The PNP declared itself a socialist party in 1940. From that time onward there were several lively debates and a Roman Catholic priest opposed Norman Manley in a series of newspaper writings. In a speech to the PNP, Norman Manley said that he could not understand the priest’s opposition as everything he was doing was part of the social teachings of the Roman Catholic Church. There was much truth in Norman Manley’s response.
This year marks 500 years since the German monk Martin Luther pinned his 95 treatises on the door of the Wittenberg Castle Church in Germany in 1517. This was the start of Protestantism to which the dominant Protestant culture of Jamaica owes its genesis. But Norman Manley, who was nominally a Methodist, was well read. He had obviously read the encyclical
Rerum Novarum by Pope Leo XIII in 1891, in which the pope called for a living wage for all workers.
Indeed, reading was an integral part of the Drumblair Circle, which was really a gathering of the elder Manley’s intellectual friends, was included the world-renowned Jamaican academic Monsignor Gladstone Wilson. In 1961, Pope John XXIII in his encyclical Mater et Magistra called for worker share-ownership.
And this year is 50 years since the encyclical Populorum Progressio by Pope Paul VI in 1967, who called for a world “where freedom is not an empty word, and where the poor man Lazarus can sit down at the same table with the rich man”.

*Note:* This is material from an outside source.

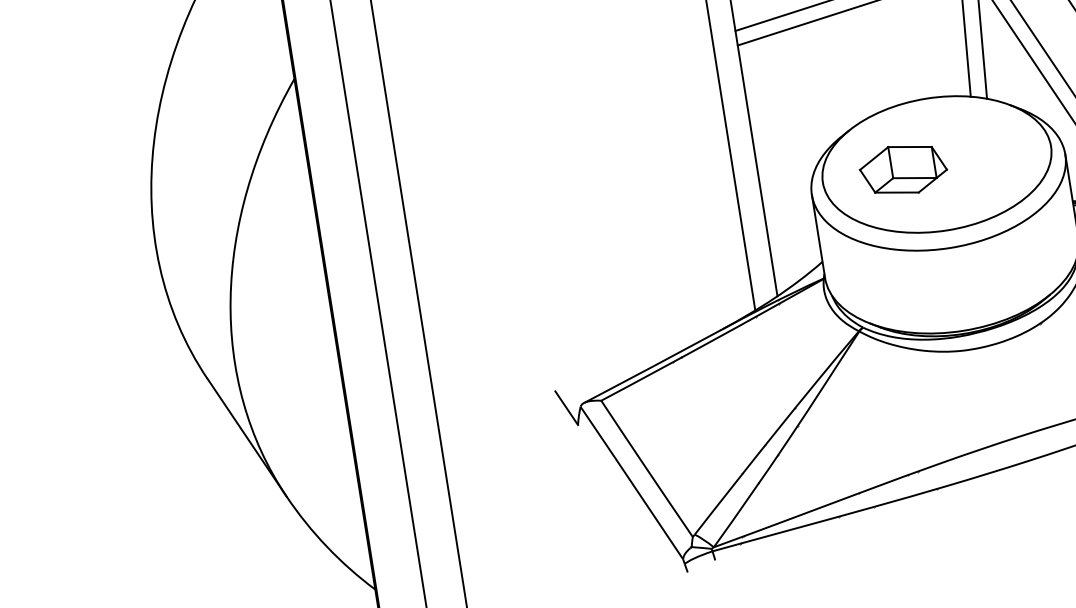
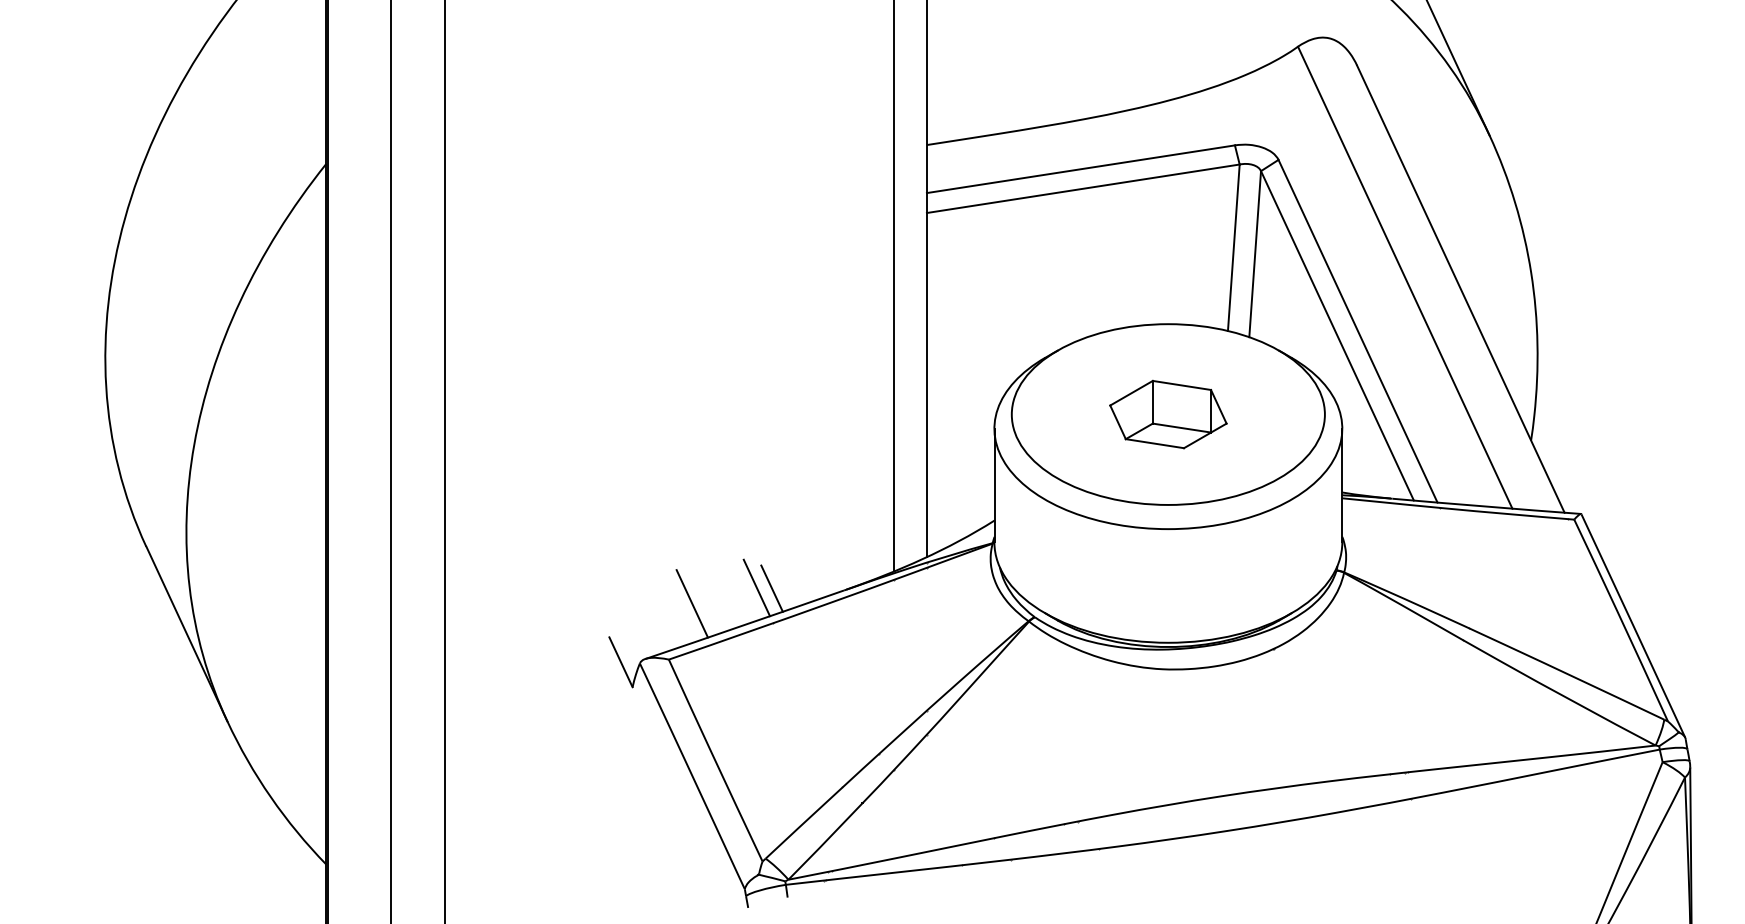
part: (903, 169) -> (1168, 414), moved
line: (667, 337) -> (771, 588), added
line: (656, 338) -> (756, 587), added
line: (611, 357) -> (691, 603), added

The Jamaica Labour Party (JLP) led by Sir Alexander Bustamante won the first two elections in 1944 and 1949. In 1944, Norman Manley did not even win a seat in the House. By 1949 the PNP lost, but got a majority of votes.
The internal division involving the Four Hs (Ken Hill, Frank Hill, Richard Hart and Arthur Henry) 65 years ago in 1952 could have derailed the PNP’s train to victory in 1955. But the Farmers’ Party divided the JLP votes and campaign effort and the PNP clinched the election. And having done so, Norman Manley expanded his ‘Jamaica Welfare’ concepts.
The first two youth camps to train youngsters in skills came into being during the Norman Manley regime. The youth camps were later renamed Youth Community Training Centres in the 1970s when Michael Manley was prime minister. In the 1980s the concept was expanded and renamed Human Employment And Resource Training (HEART) by then Prime Minister Edward Seaga.
Further, two more technical schools were built and the Common Entrance scholarships awarded places to poor children in schools previously reserved for the elite. Housing schemes like Mona Heights, Harbour View, and Duhaney Park were constructed. Local entertainment as a Jamaica Welfare concept was enfleshed with the establishment of the Jamaica Broadcasting Corporation, which was Jamaica’s second radio station.
Of note, one of the first acts of the Norman Manley regime was to remove the bicycle tax. Another was the setting up of the Beach Control Authority to ensure that all Jamaicans had access to the beaches. This, unfortunately, came full circle since the days of Norman Manley and Jamaicans today complain that they do not have access to our best beaches.